Fat Fantasy

I formulated the 150 page rule as self-defense against fat fantasy novels. You know who I mean. I was pretty sure I was going to hate them, but lots of people love them. How bad could they be? So I tried to give them a chance, I really did. And my reactions were nearly as messy as shooting fish in a barrel.

Wizard’s First Rule, by Terry Goodkind
The first few chapters were so pastoral it was hard to tell where the fantasy was in the generic pseudo-medieval setting. It has some ideas that would be good, if only the writing weren’t so awful. The characters stand around and talk all the time. I was mildly interested in meeting the old wizard, since he obviously was going to turn out to be the Great Wizard Who Would Help the Hero Save the World. I think he turned up about page 100. Enough.

Keeper Martin’s Tale, by Robert Stanek
The writing was so clunky, that sometimes I laughed out loud. There were some promising characters and ideas, but when it came to the story, I had no clue about what was going on, let alone what Keeper Martin had to do with it. Whatever.

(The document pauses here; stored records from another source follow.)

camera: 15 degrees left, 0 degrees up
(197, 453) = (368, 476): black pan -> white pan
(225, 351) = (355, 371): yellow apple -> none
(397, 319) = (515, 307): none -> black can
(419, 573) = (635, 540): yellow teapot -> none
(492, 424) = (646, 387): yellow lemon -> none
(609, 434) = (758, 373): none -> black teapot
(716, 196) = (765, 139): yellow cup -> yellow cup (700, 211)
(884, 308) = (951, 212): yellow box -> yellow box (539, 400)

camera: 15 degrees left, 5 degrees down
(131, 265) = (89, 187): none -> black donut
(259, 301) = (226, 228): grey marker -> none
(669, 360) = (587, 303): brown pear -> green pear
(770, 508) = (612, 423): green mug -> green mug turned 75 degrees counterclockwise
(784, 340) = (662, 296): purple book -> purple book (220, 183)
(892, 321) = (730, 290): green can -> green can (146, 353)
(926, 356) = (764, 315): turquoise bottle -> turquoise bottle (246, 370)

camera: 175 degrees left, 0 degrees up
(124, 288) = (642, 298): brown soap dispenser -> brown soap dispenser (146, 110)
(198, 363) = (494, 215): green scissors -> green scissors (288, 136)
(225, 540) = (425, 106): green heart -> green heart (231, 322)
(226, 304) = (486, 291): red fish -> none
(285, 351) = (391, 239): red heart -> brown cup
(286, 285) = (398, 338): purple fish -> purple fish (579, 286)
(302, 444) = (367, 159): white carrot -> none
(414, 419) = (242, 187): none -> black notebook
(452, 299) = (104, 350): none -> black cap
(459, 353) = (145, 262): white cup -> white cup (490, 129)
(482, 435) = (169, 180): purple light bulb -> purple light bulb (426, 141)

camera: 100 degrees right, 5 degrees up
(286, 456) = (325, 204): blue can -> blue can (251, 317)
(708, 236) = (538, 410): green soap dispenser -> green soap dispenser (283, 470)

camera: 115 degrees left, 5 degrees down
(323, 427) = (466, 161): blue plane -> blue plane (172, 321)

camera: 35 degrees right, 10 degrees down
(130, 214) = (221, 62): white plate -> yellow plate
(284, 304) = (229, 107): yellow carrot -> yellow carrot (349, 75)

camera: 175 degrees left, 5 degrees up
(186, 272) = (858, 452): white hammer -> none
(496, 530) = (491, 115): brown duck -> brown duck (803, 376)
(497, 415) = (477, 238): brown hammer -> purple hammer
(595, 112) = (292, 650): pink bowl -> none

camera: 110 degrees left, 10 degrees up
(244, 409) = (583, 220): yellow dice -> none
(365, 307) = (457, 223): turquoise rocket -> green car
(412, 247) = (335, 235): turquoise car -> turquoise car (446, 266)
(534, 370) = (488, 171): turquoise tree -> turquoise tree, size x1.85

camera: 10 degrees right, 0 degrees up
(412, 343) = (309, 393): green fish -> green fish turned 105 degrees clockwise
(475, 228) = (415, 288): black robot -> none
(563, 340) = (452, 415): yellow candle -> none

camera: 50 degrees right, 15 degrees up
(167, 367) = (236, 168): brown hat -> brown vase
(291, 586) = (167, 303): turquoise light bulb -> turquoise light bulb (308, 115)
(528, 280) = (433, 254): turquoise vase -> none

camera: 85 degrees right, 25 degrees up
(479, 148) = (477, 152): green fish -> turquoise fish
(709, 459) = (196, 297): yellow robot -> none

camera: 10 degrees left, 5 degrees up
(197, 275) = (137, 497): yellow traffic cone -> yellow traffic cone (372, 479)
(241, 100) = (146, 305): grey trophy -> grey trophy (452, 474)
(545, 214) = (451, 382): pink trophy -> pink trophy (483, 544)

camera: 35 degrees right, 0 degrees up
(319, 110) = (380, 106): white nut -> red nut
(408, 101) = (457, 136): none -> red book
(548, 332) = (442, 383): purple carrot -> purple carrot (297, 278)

The Eye of the World, by Robert Jordan
Horrible, horrible, horrible. It’s a farrago of Tolkien tokens thrown into a generic quest without any regard for meaning. I gave it 160 pages, but it was so boring that I gave up after the villain revealed himself. And dreams don’t go on for seven coherent pages. And the writing was so bad it made my stomach hurt. I’d rather commit seppuku with a fork than touch this stinker again.